Le ministre de l’Enseignement supérieur et de la Recherche scientifique, Mondher Belaïd, a annoncé le lancement prochain du processus de recrutement de 1350 doctorants en Tunisie. Cette déclaration a été faite lors d’une séance plénière consacrée aux questions orales au Parlement. Le ministre a également détaillé les réformes en cours pour améliorer la qualité de l’enseignement supérieur et l’employabilité des diplômés.
Vers un meilleur positionnement des universités tunisiennes
Le ministre a souligné que son département œuvre à renforcer la présence des universités tunisiennes dans les classements arabes et internationaux, à travers des programmes de financement et des projets visant à améliorer la qualité et les indicateurs d’évaluation.
Il a expliqué que les écarts observés entre les différents classements s’expliquent par la diversité des critères utilisés, précisant que le ministère accompagne les établissements pour renforcer leurs capacités et améliorer leur visibilité à l’échelle régionale et internationale.
Réforme de la formation et employabilité des diplômés
Concernant la stratégie de formation, Mondher Belaïd a indiqué qu’une vaste opération de révision des parcours universitaires a été lancée. L’objectif est de mieux les aligner sur les besoins du marché du travail, afin de renforcer l’insertion professionnelle des diplômés.
Le ministère mise également sur le développement de la formation complémentaire et de la qualification professionnelle pour améliorer les compétences des étudiants.

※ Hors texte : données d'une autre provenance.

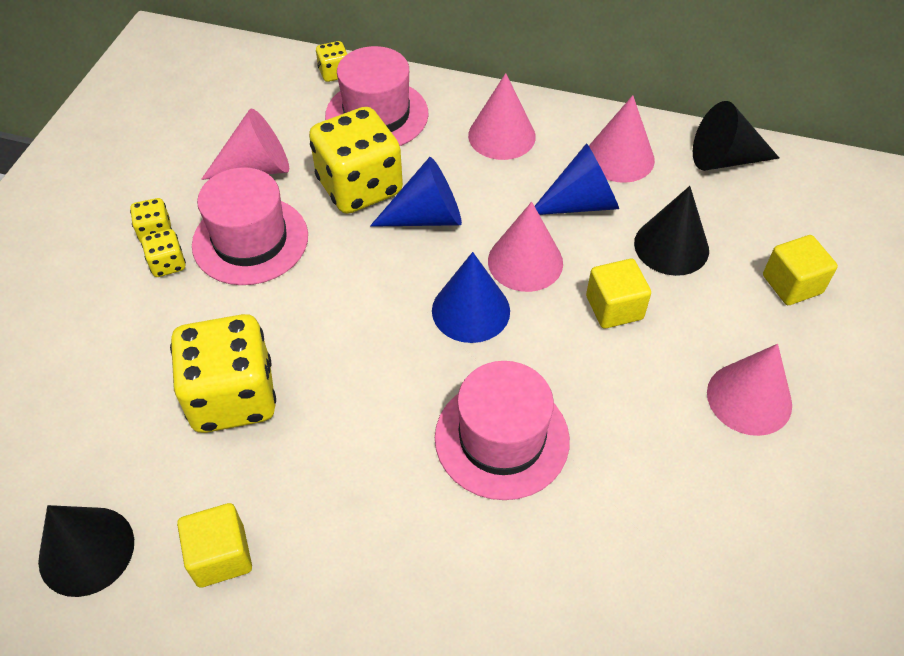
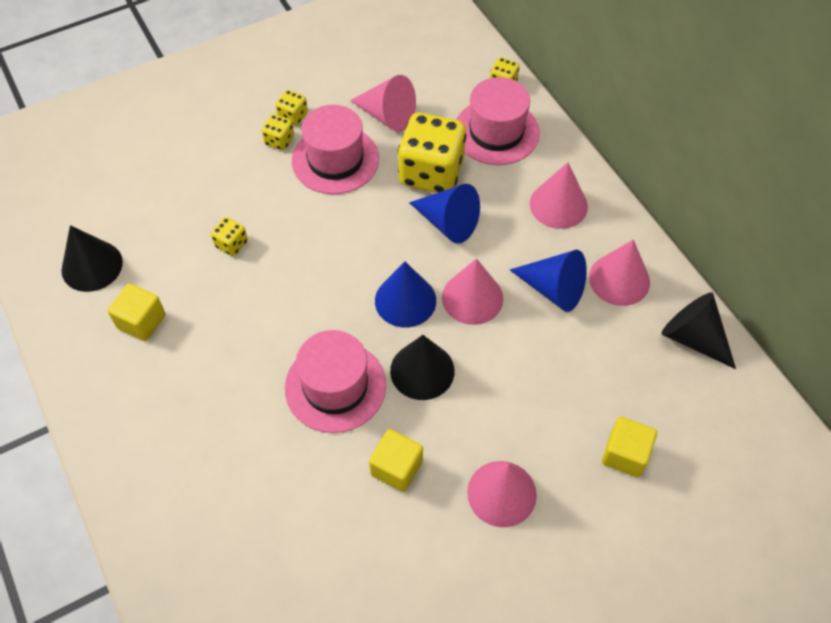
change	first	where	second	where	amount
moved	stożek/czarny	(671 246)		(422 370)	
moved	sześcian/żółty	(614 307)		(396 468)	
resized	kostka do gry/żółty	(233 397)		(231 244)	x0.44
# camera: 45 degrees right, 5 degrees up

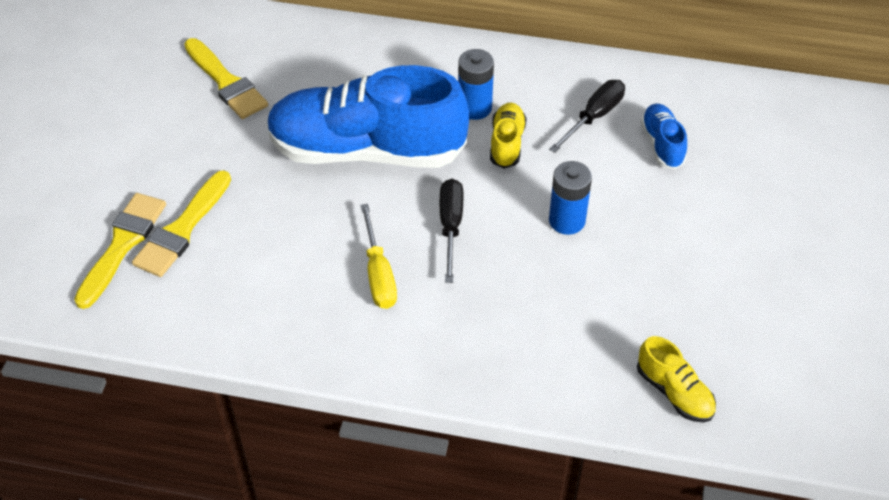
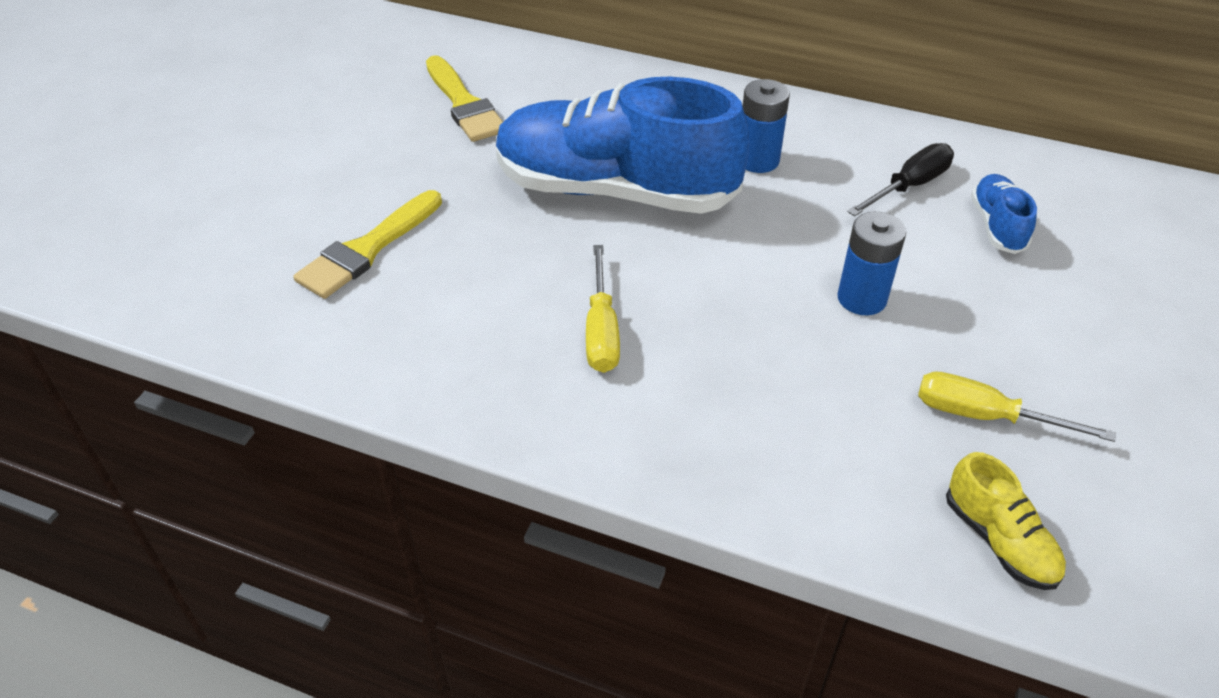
change	first	where	second	where	amount
removed	but/żółty	(507 143)			
removed	śrubokręt/czarny	(450 226)			
removed	pędzel/żółty	(122 244)			
added			śrubokręt/żółty	(985 416)	
# camera: 10 degrees right, 5 degrees down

Recrutement de doctorants : une première vague en préparation
S’agissant de l’emploi des titulaires de doctorat, le ministre a rappelé l’ouverture prochaine d’un concours pour le recrutement de 1350 doctorants dans une première phase. L’étude des dossiers devrait débuter prochainement, en coordination avec le ministère des Finances et la présidence du gouvernement, afin de mobiliser le maximum de postes.

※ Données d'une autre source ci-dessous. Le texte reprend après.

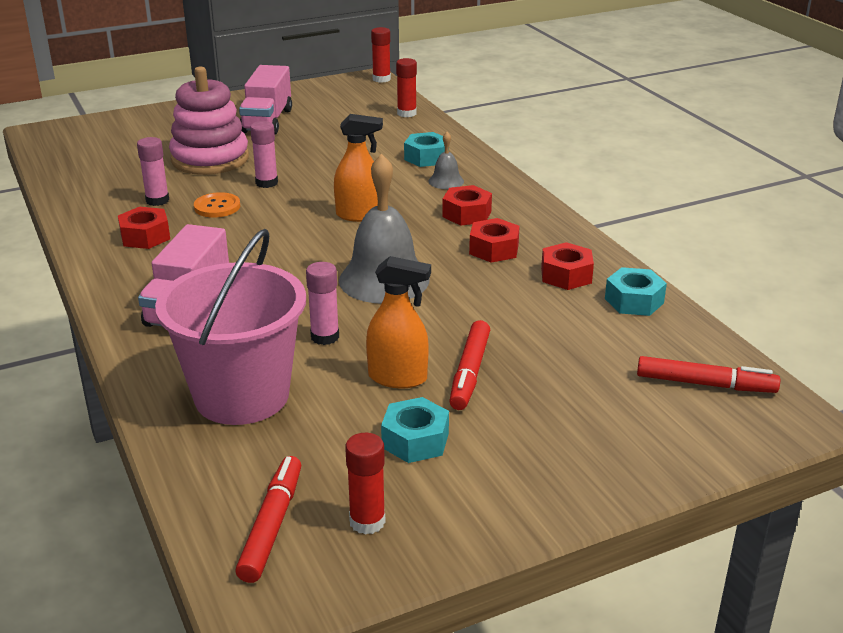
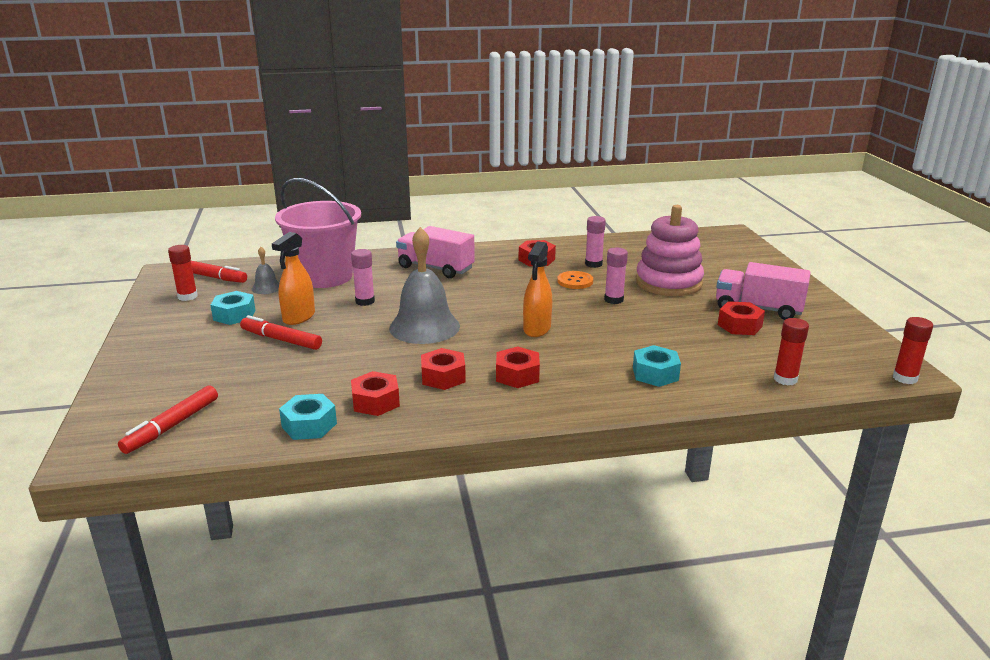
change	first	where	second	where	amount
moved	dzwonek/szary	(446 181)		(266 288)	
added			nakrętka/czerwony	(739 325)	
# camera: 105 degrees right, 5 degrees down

Il a précisé que le recrutement par contrat constitue une étape transitoire permettant aux doctorants d’acquérir une expérience dans l’enseignement, rejetant toute assimilation à des formes d’emploi précaire.
Infrastructures et situation des universités à Kairouan
Le ministre a également évoqué la baisse du nombre d’étudiants dans certaines institutions, appelant à une meilleure exploitation des infrastructures existantes et à un renforcement de la complémentarité entre établissements au sein des pôles universitaires.
Concernant la situation à Kairouan, il a indiqué que la majorité des établissements disposent de locaux officiels, tandis que certains fonctionnent encore dans des espaces provisoires. Il a fait état de l’avancement du projet de l’institut préparatoire aux études d’ingénieurs, ainsi que des efforts en cours pour lever les obstacles fonciers freinant la réalisation de l’Institut supérieur des études juridiques et politiques.
Enfin, un projet de réhabilitation de la Faculté des lettres de Kairouan, d’un coût estimé à 9 millions de dinars, est à l’étude afin d’augmenter sa capacité d’accueil, dans une logique d’optimisation des ressources.